Skip to main content

Millennials fear remote working has inhibited career progression

remote working
(Image credit: Image Credit: llaszlo / Shutterstock)

Remote working may offer numerous benefits, but some younger employees believe the practice is inhibiting their career progression, a new report from learning platform Soffos.ai suggests.

Polling 1,235 UK workers for the report, Soffos found that a third (34 percent) of those aged 18-34 worry about falling behind their peers in terms of skills and knowledge. This rings true with a fifth (21 percent) of those aged 35-54, and with 12 percent of those aged 55 and above.

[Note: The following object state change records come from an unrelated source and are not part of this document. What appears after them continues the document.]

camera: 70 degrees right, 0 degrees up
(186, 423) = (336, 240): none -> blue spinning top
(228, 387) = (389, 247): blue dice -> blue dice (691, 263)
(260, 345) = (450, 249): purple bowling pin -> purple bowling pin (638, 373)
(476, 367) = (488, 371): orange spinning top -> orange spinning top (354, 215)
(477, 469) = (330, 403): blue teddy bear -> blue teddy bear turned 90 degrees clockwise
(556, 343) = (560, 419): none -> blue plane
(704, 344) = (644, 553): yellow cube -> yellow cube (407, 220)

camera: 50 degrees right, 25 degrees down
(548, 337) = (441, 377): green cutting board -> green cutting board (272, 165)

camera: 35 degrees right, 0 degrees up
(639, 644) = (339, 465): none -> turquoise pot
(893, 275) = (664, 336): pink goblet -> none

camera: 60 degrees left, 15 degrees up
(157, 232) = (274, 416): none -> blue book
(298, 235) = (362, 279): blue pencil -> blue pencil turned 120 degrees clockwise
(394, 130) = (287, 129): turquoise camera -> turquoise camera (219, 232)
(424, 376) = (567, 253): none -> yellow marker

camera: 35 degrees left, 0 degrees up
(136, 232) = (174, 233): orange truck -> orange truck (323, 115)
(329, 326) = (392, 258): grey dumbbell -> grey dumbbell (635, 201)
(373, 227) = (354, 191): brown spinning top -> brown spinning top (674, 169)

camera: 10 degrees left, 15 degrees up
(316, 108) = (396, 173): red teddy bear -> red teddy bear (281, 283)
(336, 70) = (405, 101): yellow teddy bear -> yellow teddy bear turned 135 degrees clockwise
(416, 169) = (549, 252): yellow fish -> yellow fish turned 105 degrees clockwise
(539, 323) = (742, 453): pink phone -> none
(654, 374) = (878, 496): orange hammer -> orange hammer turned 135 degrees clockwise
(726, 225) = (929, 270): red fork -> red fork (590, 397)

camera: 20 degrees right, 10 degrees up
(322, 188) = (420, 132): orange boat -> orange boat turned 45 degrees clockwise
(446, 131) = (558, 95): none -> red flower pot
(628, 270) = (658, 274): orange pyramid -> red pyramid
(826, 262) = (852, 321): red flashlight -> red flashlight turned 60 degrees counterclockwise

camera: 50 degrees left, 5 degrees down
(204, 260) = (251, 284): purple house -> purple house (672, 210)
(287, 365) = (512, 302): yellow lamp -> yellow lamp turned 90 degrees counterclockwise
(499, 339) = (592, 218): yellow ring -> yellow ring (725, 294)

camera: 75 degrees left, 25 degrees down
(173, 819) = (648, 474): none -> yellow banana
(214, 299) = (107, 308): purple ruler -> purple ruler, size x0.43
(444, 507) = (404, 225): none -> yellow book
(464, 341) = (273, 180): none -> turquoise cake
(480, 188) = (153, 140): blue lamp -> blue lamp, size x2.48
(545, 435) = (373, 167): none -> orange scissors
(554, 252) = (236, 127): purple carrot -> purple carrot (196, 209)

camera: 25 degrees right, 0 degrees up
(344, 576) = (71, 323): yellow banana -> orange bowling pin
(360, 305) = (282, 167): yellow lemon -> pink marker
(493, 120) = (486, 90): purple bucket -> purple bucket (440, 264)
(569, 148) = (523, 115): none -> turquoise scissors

Investing in the development of the workforce seems to be a major problem, as less than a fifth (22 percent) said their employer has invested in them since the pandemic began. Many have had fewer opportunities for learning and collaboration, and some were hesitant to discuss support and guidance with their seniors. 

It would seem that businesses can’t find the resources to support further education and training. Almost half of respondents said the online learning solutions their employers provided them with were too generic.

If improvements are not made within the coming year, almost a quarter (22 percent) of full-time workers would consider switching jobs, the report concluded.

For employers everywhere, there’s still time to turn the situation around, says Nikolas Kairinos, CEO at Soffos.ai.

“They must look to invest in technologies like artificial intelligence and virtual reality that can facilitate effective and engaging remote learning, giving the support that employees of all ages need to progress in their careers,” he said. 

“If they fail to do so, our research shows that they risk losing talented staff to businesses that can offer more competitive professional development opportunities.”